On June 1, the firm sold 32 BTC and also liquidated its own shares worth $128 million. Following this, the price of the leading cryptocurrency dropped by 16%, despite the sale being minor compared to the company's total reserve of 843,706 BTC.
Grayscale's Director of Research, Zach Pandl, noted that by June 5, the company's stock (MSTR) had fallen by 12.8%, hitting a two-month low of $126.
Separately, Grayscale pointed out the decline of STRC with a floating rate. The security was intended to trade around $100 with an 11.5% dividend, but is currently trading at about $95. If Strategy raises the dividend to close the discount, the company's cash obligations will increase, potentially leading to further sales of digital gold, thereby intensifying market pressure.
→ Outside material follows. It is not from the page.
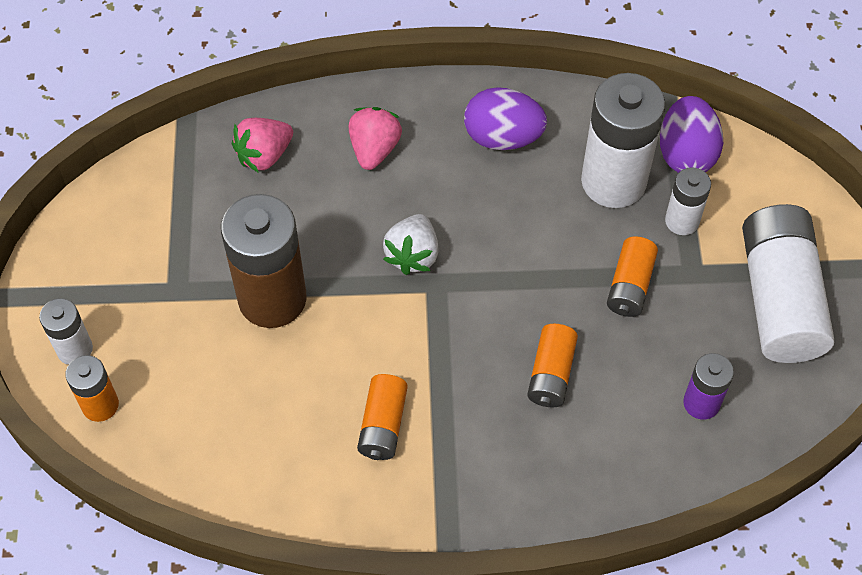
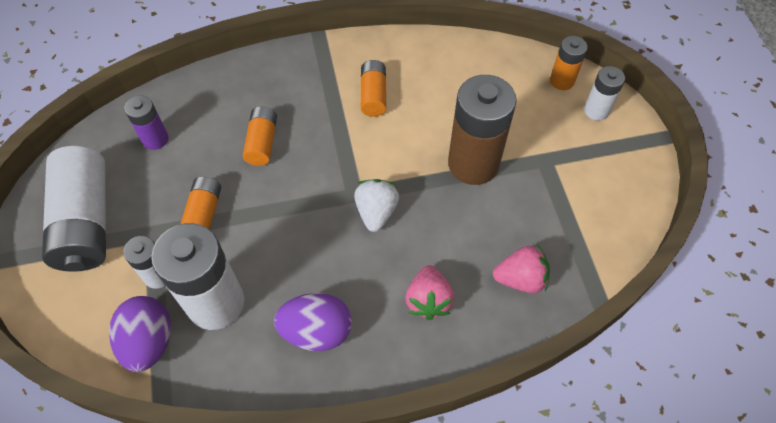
camera: 170 degrees right, 0 degrees up
(264, 155) = (520, 279): pink strawberry -> pink strawberry turned 45 degrees clockwise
Source: Grayscale.Grayscale believes that at the current levels of STRC and MSTR, Strategy's ability to continue aggressively accumulating Bitcoin is limited. Pandl added that in the long term, a broader distribution of Bitcoin across diversified corporate balances is more beneficial for the ecosystem than concentration among companies increasing their positions through debt.
Augustin Fan, a partner at SignalPlus, commented to Cointelegraph that it is becoming increasingly difficult for investors to maintain a bullish outlook amid the STRC discount.
Meanwhile, CoinEx's chief analyst, Jeff Ko, believes that shifting to a more flexible portfolio management approach will help Strategy manage risks more effectively, rather than sticking to an accumulation strategy in all market conditions.
It’s worth noting that in May, Strategy repurchased its own convertible bonds maturing in 2029 for $1.5 billion. The transaction was completed at a discount of about 8% to par value.